After a prospective investor failed the Football League's "Fit and Proper Persons Test", Ipswich fans are lefting thinking what might have been. Gavin Barber reports
When is a test not a test? It might sound like a Graham Taylor quote, but it’s a question that Ipswich supporters were asking themselves last month.
It all seemed such good news at first. On January 10, Town announced that Michael Anderson, a Florida-based businessman, was making a 15 per cent investment in the club – the maximum allowed by one person under the terms of the club’s share agreement – thought to be worth around £500,000.
But in exchange for his largesse, the pharmaceutical magnate was offered a seat on the club’s board, a move that required him to undertake the Football League’s “Fit and Proper Persons Test” (FPPT). Portentously, it was on Friday 13 that events took a dramatic turn. A national newspaper reported Anderson’s previous involvement in two clubs during the early 1990s. He had been a director at Aldershot when they dropped out of the Football League and shortly afterwards was on the board of Kettering when they went into administration. The dual revelation brought Oscar Wilde’s well worn distinction between misfortune and carelessness inescapably to mind.
Town chairman David Sheepshanks acted quickly, withdrawing the offer of a directorship. Anderson issued a statement expressing “regret” at his “grave error of judgment” in not revealing his previous associations with Aldershot or Kettering, while maintaining that he had done nothing wrong at either club.
Ipswich had been as careful as they could be. Anderson had approached Town in November, wanting to invest. ITFC had undertaken legal searches and taken up references, and Anderson had read and signed the FPPT. As Sheepshanks said, the crux of the issue was Anderson “not disclosing these past associations when he was directly asked about them”. In other words, misleading the board of directors he hoped to join. A few days later, the club announced that they were returning Anderson’s money.

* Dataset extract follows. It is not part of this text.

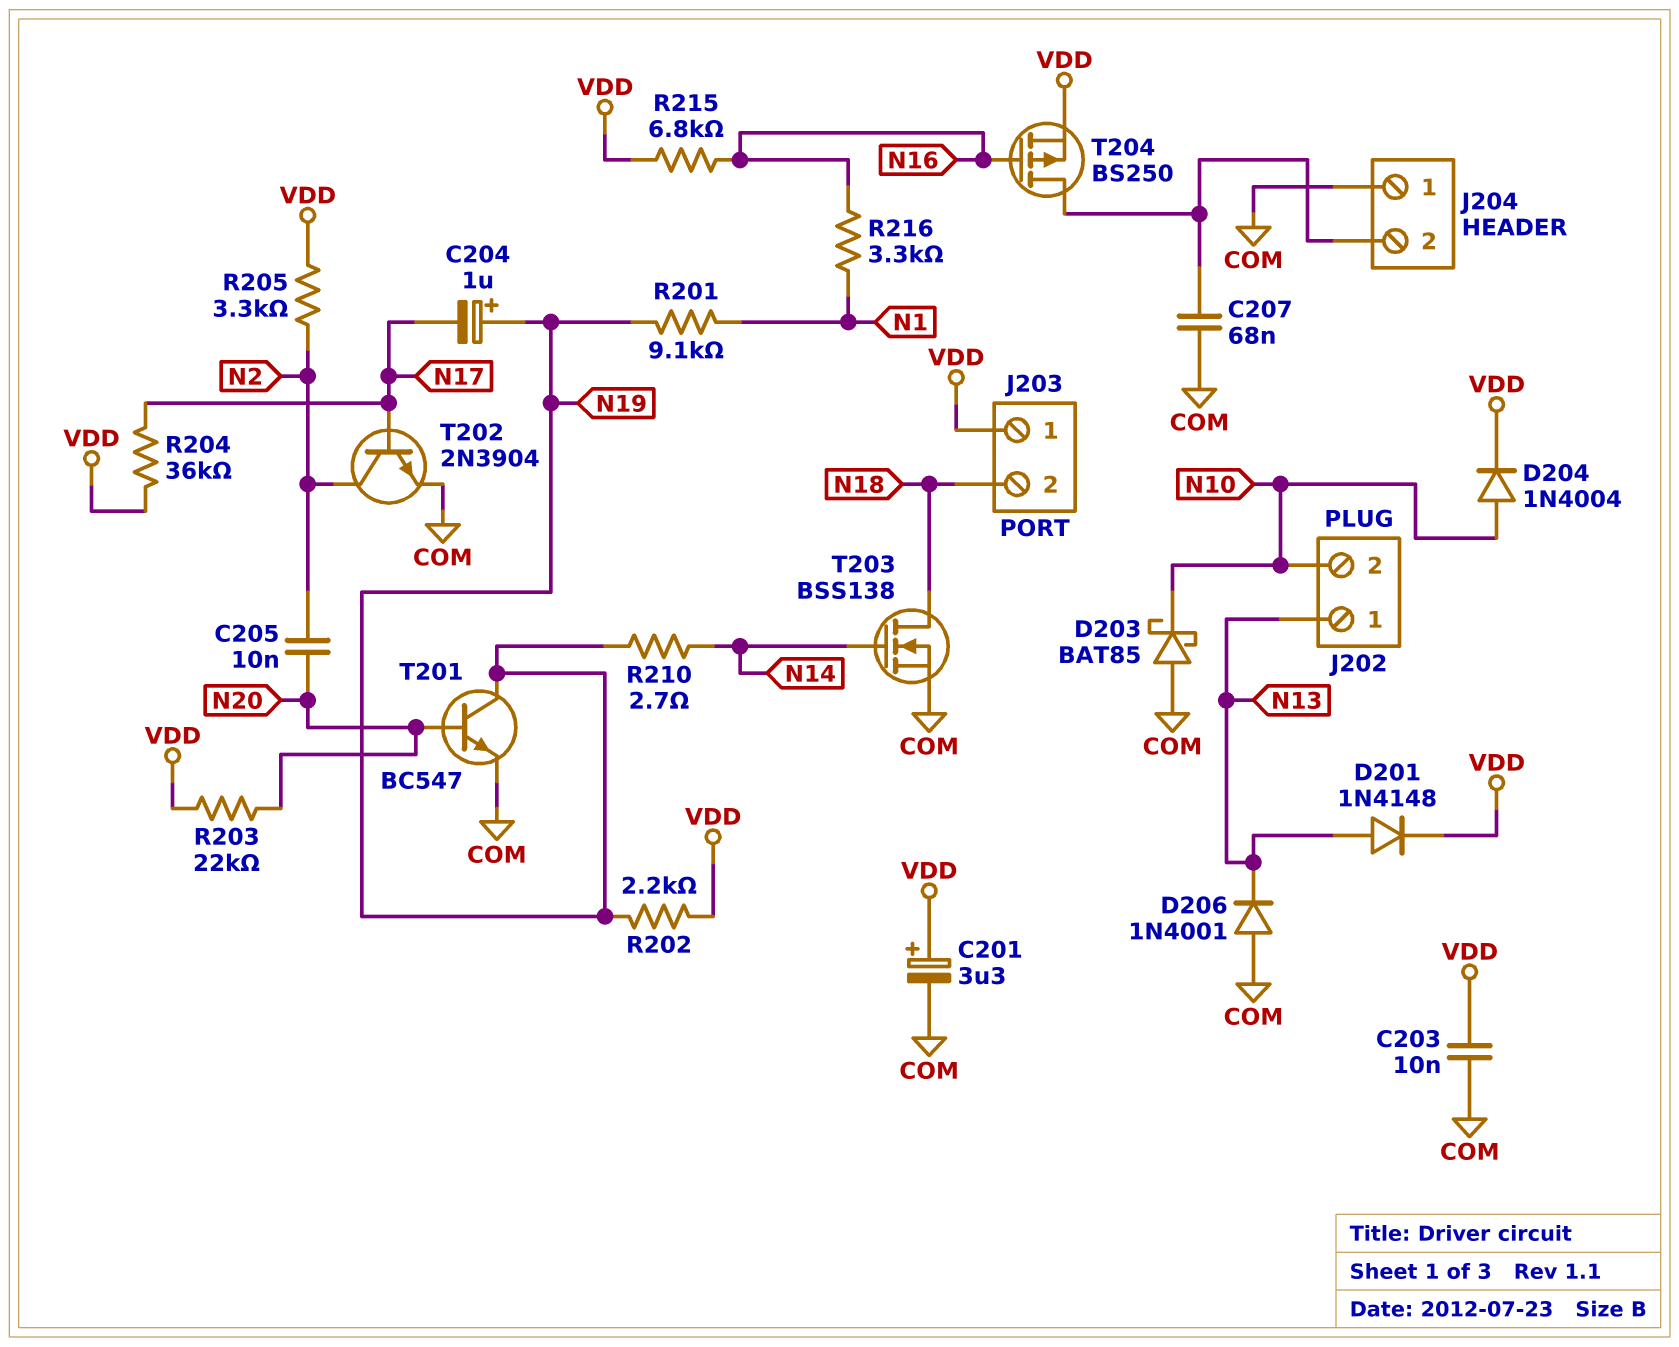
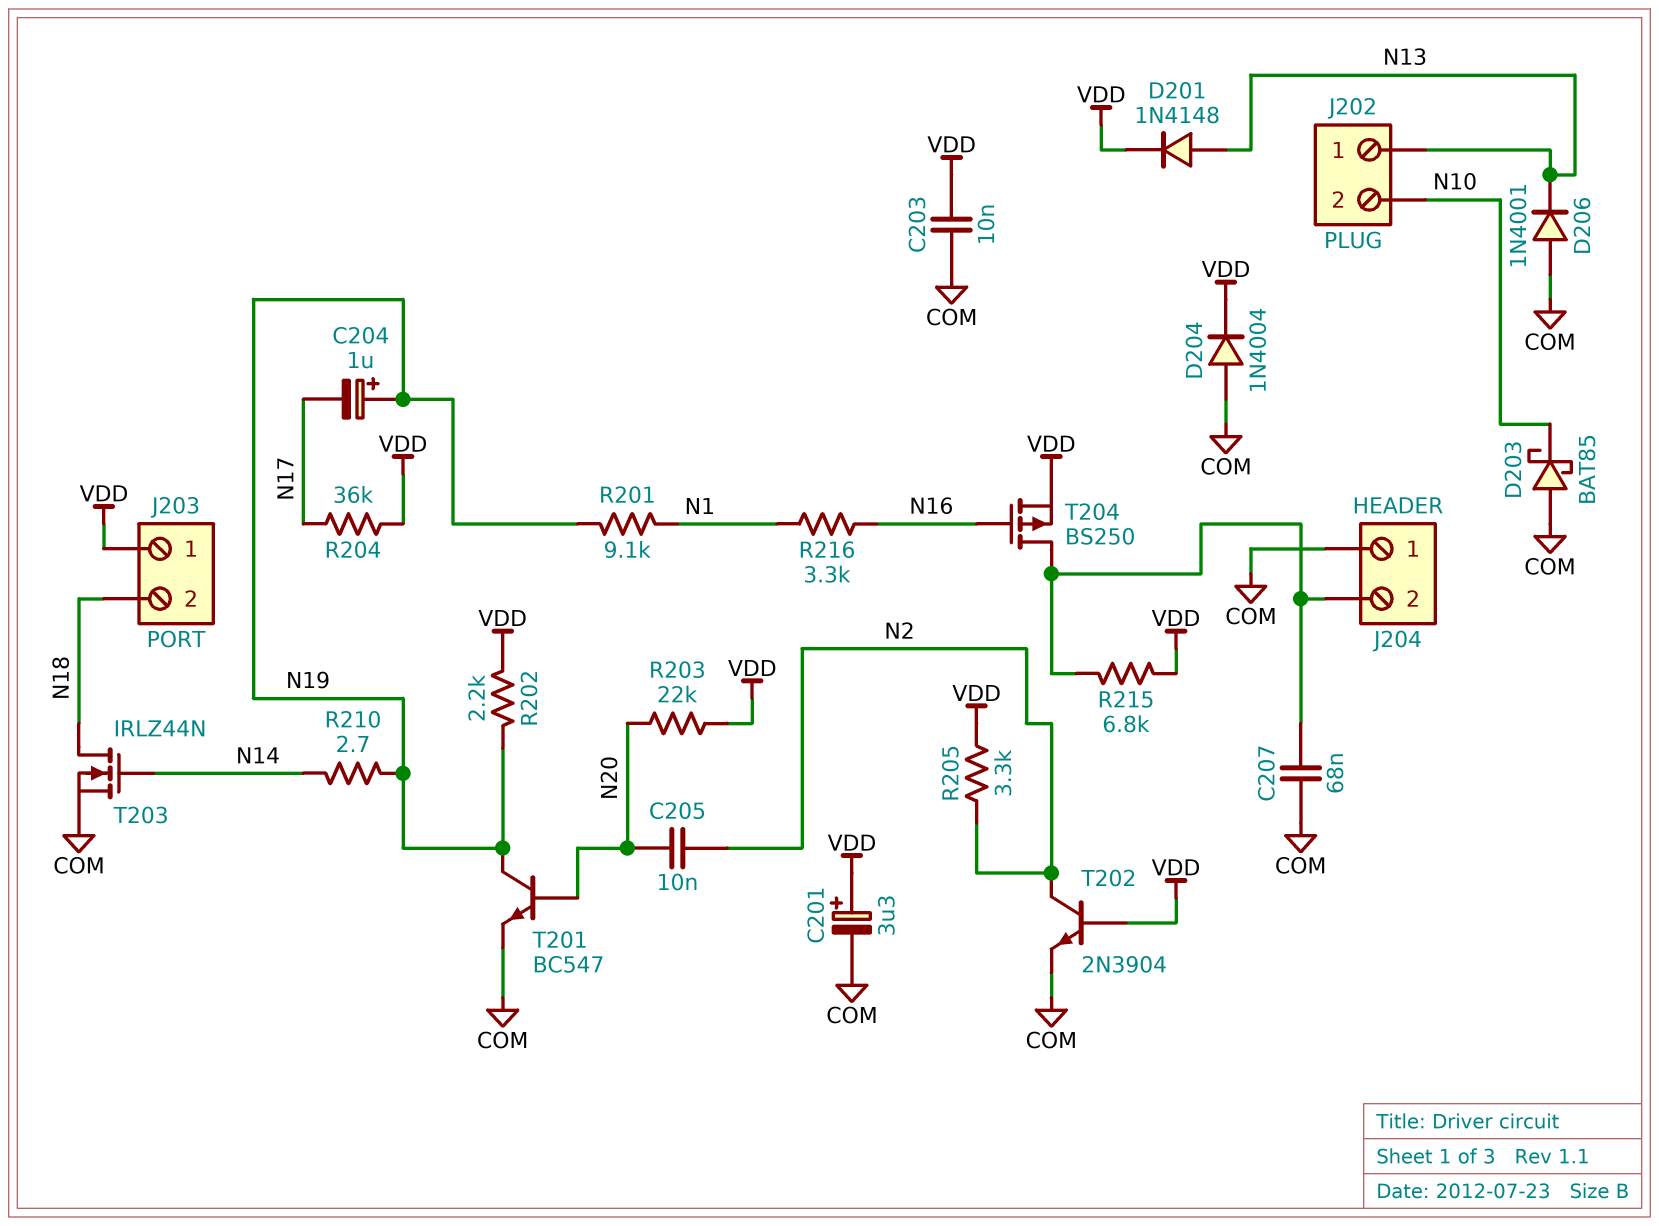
D204: diode 1N4004 (A N10, K VDD) -> diode 1N4004 (A COM, K VDD)
R215: 6.8k (N16, VDD) -> 6.8k (J204/2, VDD)
T202: NPN 2N3904 (B N17, C N2, E COM) -> NPN 2N3904 (B VDD, C N2, E COM)
T203: NMOS BSS138 (G N14, D N18, S COM) -> NMOS IRLZ44N (G N14, D N18, S COM)

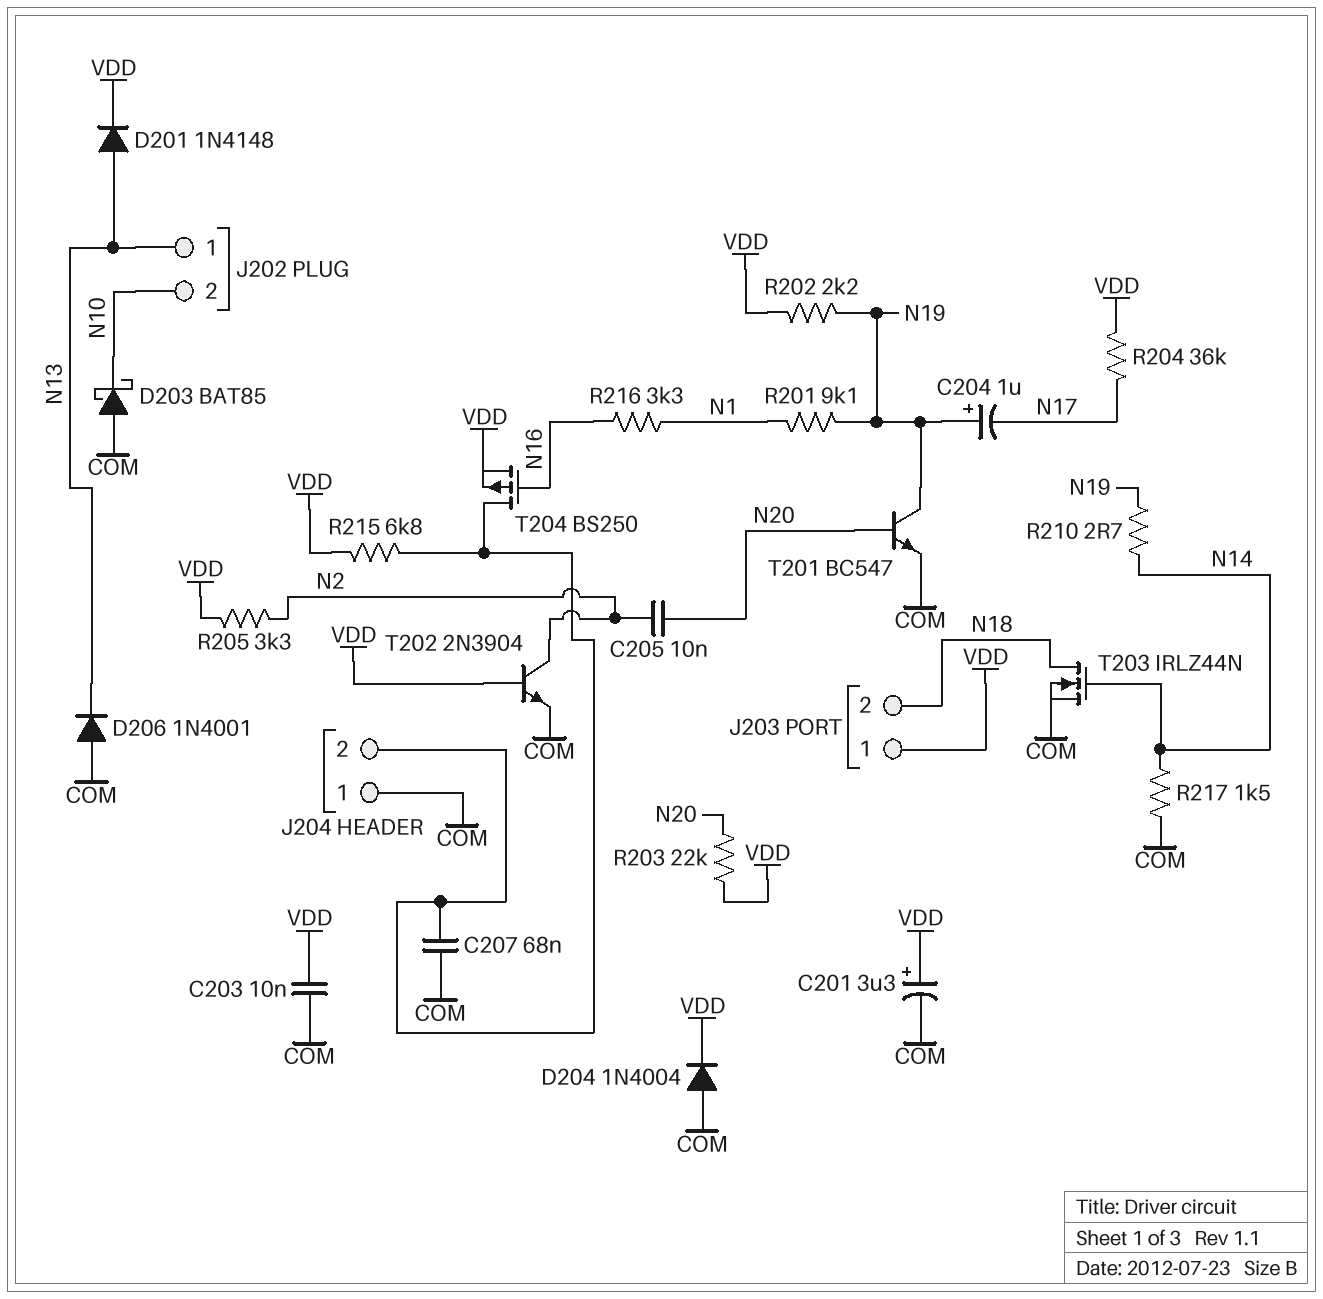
R217: none -> 1.5k (COM, N14)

To set this in context, Ipswich are operating under severe financial constraints. This is, therefore, not a club that can afford to turn away rich investors lightly, but the revelations about Anderson cast too great a shadow for anyone’s comfort. “The integrity of the club is paramount,” David Sheepshanks told WSC.
The Ipswich Supporters’ Trust conducted their own investigations into Anderson, which revealed a complex network of business interests, not to mention the fact that he often uses the name Boxted, having acquired the lordship of that manor. His alter ego is clearly not so reticent about revealing past involvement in the game: an interview in a Florida newspaper from 1995 reported Lord Michael Boxted, then investing in a youth academy, as having “owned European soccer teams”.
It’s important to note that Anderson’s history in football would not have prevented him from signing the FPPT, even though the test prohibits anyone “who has been… a Director of two different clubs that have each gone into administration in a five-year period” from joining another board. The test is currently hamstrung by its newness – it was introduced in July 2004 and does not cover involvement before that date. This is why the full weight of Ipswich’s background checks, plus the League’s FPPT, were not as revealing as those undertaken by a group of supporters with suspicious minds, good intentions and a flair for using Google.
Sheepshanks, who is a member of both the Football League and FA boards, accepts that the test may need to be made more rigorous. He also told WSC that he has asked the League to put the introduction of a “central register” for the vetting of potential investors on to the agenda for their next board meeting. The register would detail all previous board memberships or majority shareholdings, thus addressing the issues of transparency and past dealings not covered by the FPPT.
The task of compiling the register would be a huge one and would require co-operation from the FA as well as the League, but, if implemented, it could offer protection to clubs and fans by providing a central source of information about investors’ past involvement in the game – items that should be a matter of public record, yet which can apparently get lost in the murky depths of the game’s past.
As things stand, the problem seems to be that the Fit and Proper Persons “Test” seeks to sift out dishonest investors by asking them to be honest, effectively posing the question “are you a liar – yes or no?”. When is a test not a test? When it’s a paradox.